His mother, father, grandmother, sister and niece are all camping out in a bomb shelter beneath a church in Kyiv.

"It’s [like] a movie. I still don’t believe it. It’s been six days, I can’t believe it," he said.

Kovalenko came to the US alone when he was 13 years old and lived with an American family. He played soccer at Indiana University and later for Chicago Fire FC, from 1998-2002. He also won an MLS Cup with the D.C. United and retired in 2010 with the LA Galaxy.

Now, he coaches youth at Oak Brook Soccer Club.

"That’s what I always wanted to do, play soccer," said Kovalenko.

Now, all he wants is to return to Ukraine to help his family and country.

"I want to go there, and I want to help however I can. I really do. I don’t know how. I’m not a soldier, fighter. If I was there I would. I really would," said Kovalenko.

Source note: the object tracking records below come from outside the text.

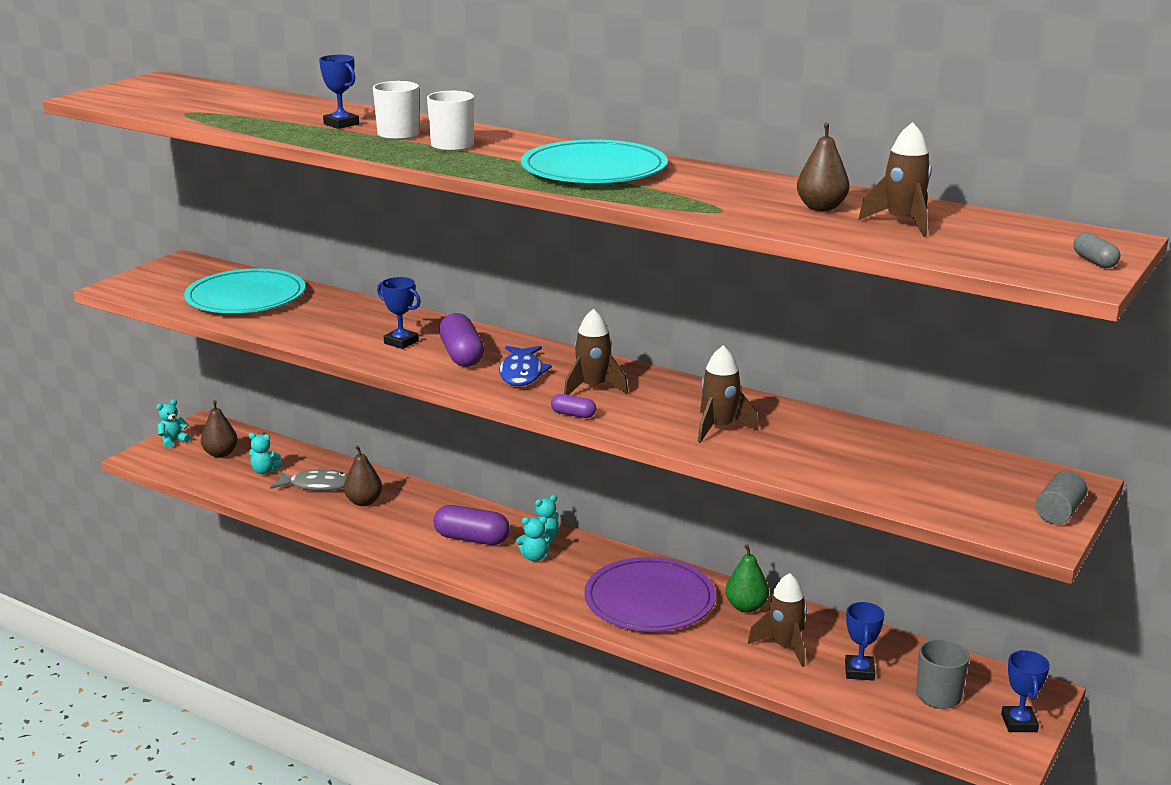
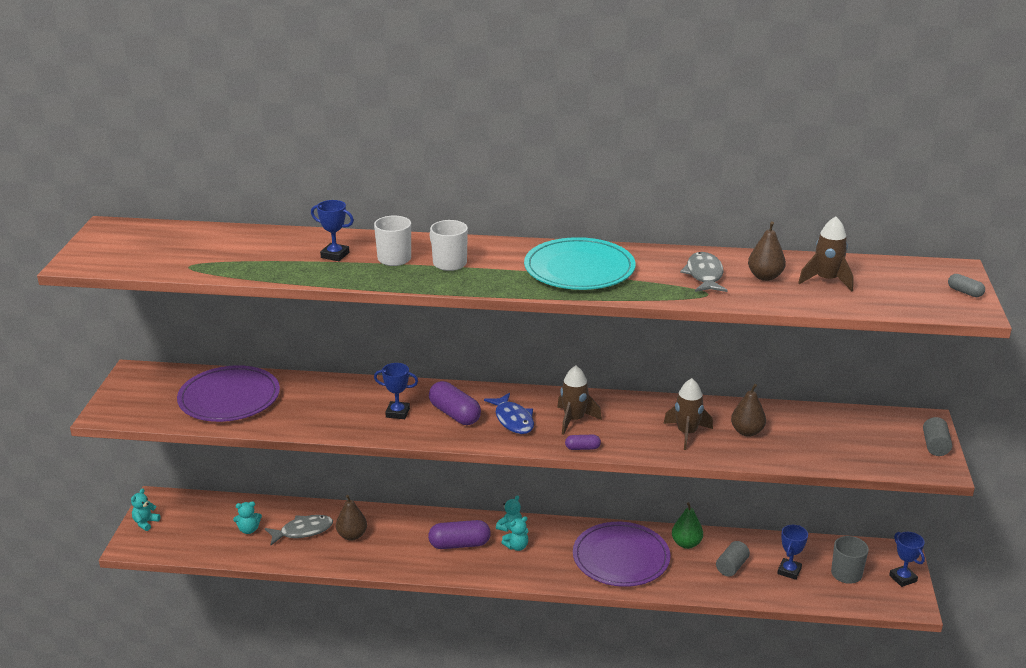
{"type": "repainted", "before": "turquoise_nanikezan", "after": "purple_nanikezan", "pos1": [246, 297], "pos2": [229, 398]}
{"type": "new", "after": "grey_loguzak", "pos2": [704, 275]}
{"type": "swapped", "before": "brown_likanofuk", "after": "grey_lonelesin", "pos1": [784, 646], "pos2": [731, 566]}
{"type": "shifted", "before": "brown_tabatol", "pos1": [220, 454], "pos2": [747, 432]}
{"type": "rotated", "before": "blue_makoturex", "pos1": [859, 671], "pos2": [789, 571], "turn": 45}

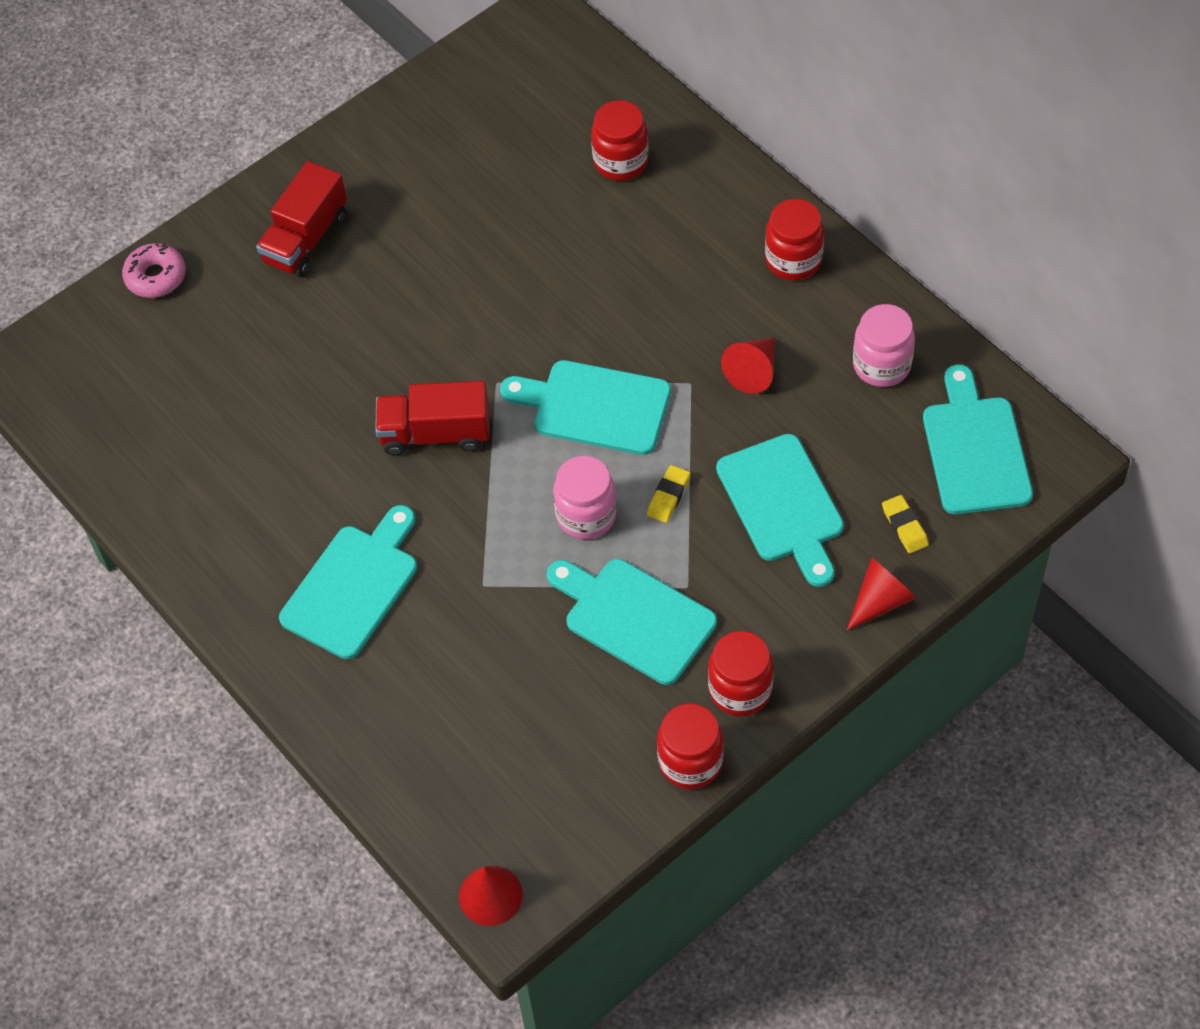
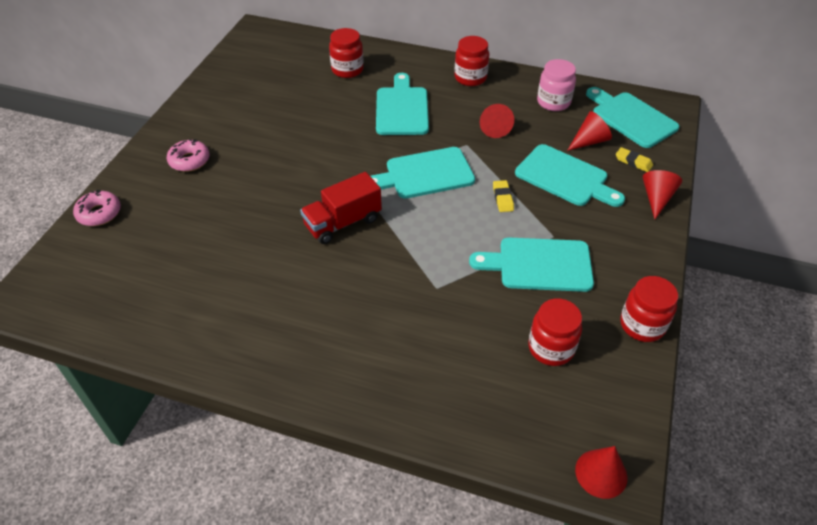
{"type": "swapped", "before": "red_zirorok", "after": "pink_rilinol", "pos1": [306, 239], "pos2": [189, 161]}
{"type": "shifted", "before": "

He's doing what he can, communicating with his family and friends by phone. At times, he says he's providing information they may not be getting.

"[I] talk to them everyday. Ten, 20 times a day," he said. "I update them because we get sometimes better information from here than they do. So, I tell them what’s happening."

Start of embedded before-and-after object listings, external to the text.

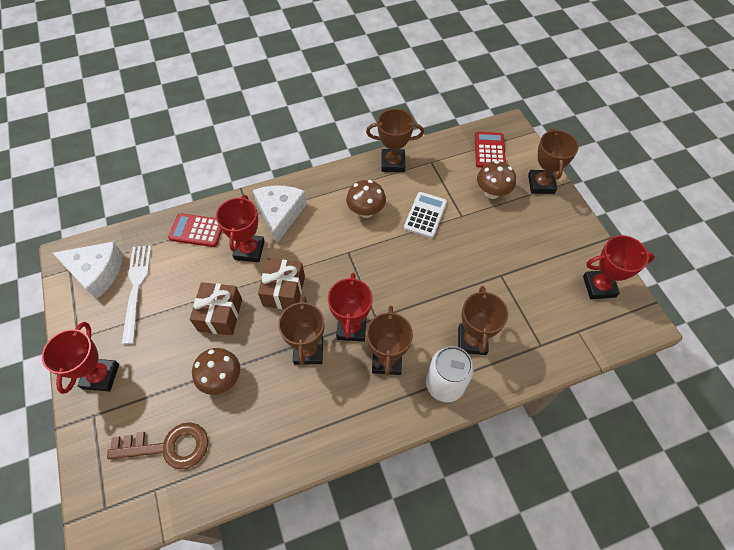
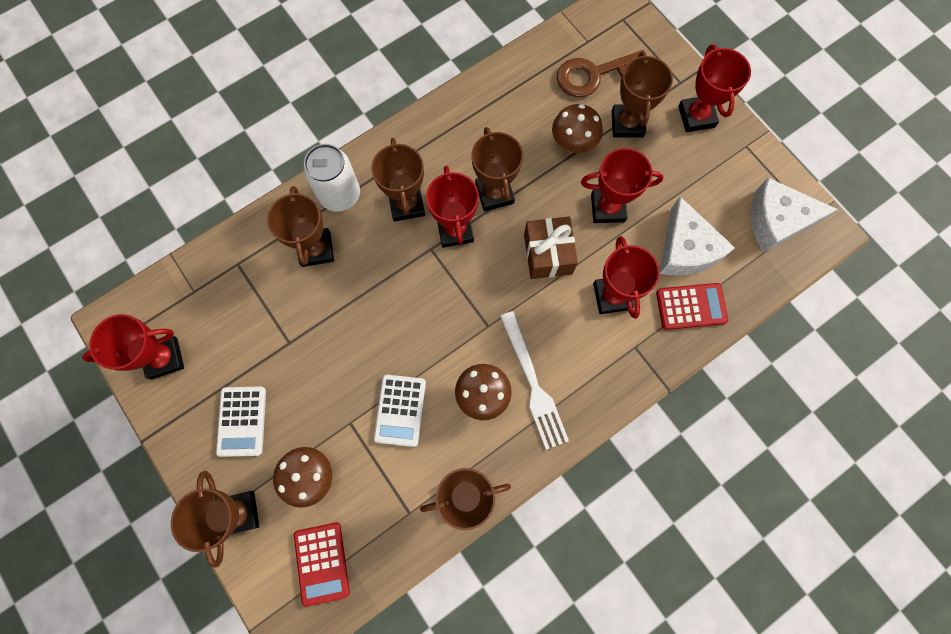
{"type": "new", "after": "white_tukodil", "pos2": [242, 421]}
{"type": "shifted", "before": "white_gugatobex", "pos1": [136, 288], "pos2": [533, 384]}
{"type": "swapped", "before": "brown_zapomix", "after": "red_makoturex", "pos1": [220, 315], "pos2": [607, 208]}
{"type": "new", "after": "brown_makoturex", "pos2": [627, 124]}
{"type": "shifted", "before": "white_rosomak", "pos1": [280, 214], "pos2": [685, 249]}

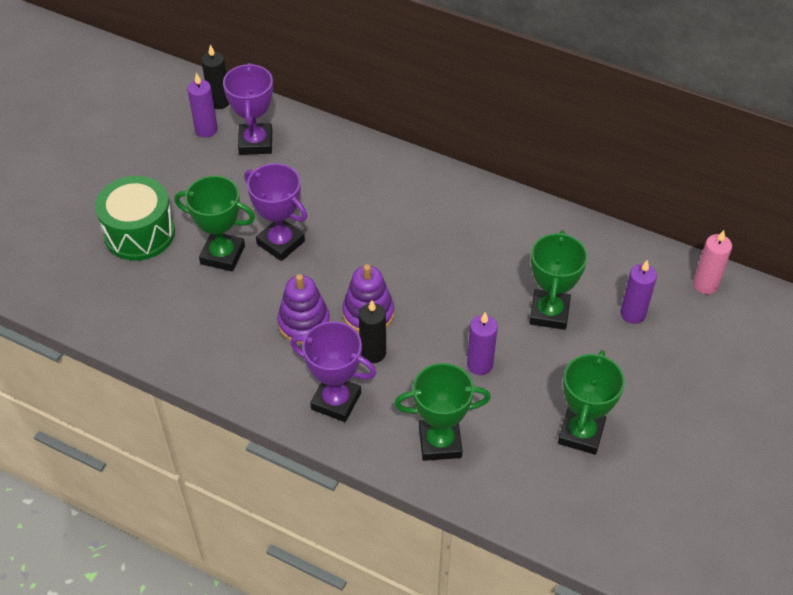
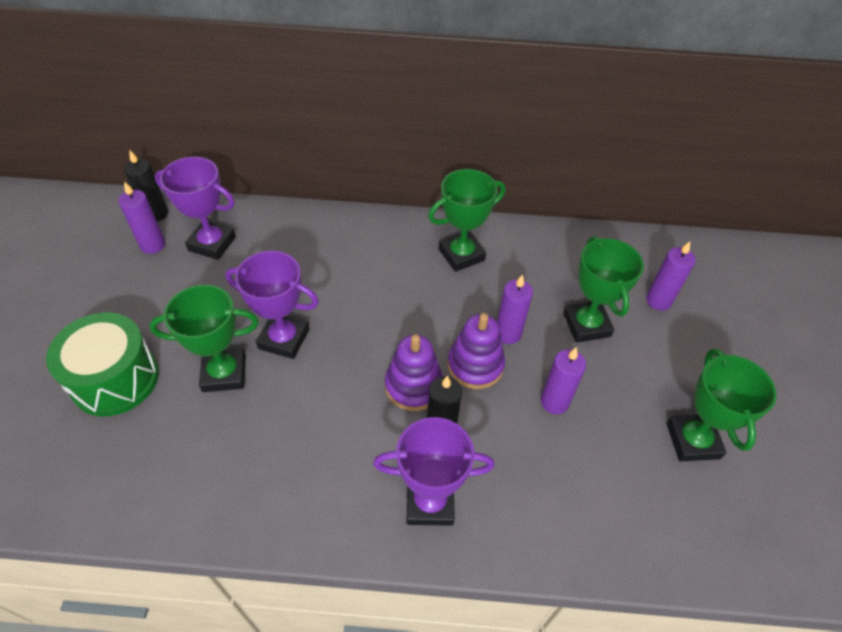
{"type": "rotated", "before": "purple_makoturex", "pos1": [255, 142], "pos2": [212, 243], "turn": -45}
{"type": "shifted", "before": "green_makoturex", "pos1": [440, 442], "pos2": [461, 255]}
{"type": "shifted", "before": "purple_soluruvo", "pos1": [304, 323], "pos2": [475, 365]}
{"type": "new", "after": "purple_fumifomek", "pos2": [508, 333]}
{"type": "gone", "before": "pink_fumifomek", "pos1": [705, 284]}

Kovalenko says he tried to help his family get out, but it was too late. Now, he can't get in.

"They couldn’t leave because they’re told to be inside. The bombing started. A guard said it would be safer to be inside," he said.

They're hunkering down in a bomb shelter, two stories below a church with hundreds of others, including children. There's an 8 p.m. curfew in place.

For now, he watches and waits. He's hopeful the war will end soon and he can be reunited them again.

"Just got to be positive you know. That’s it."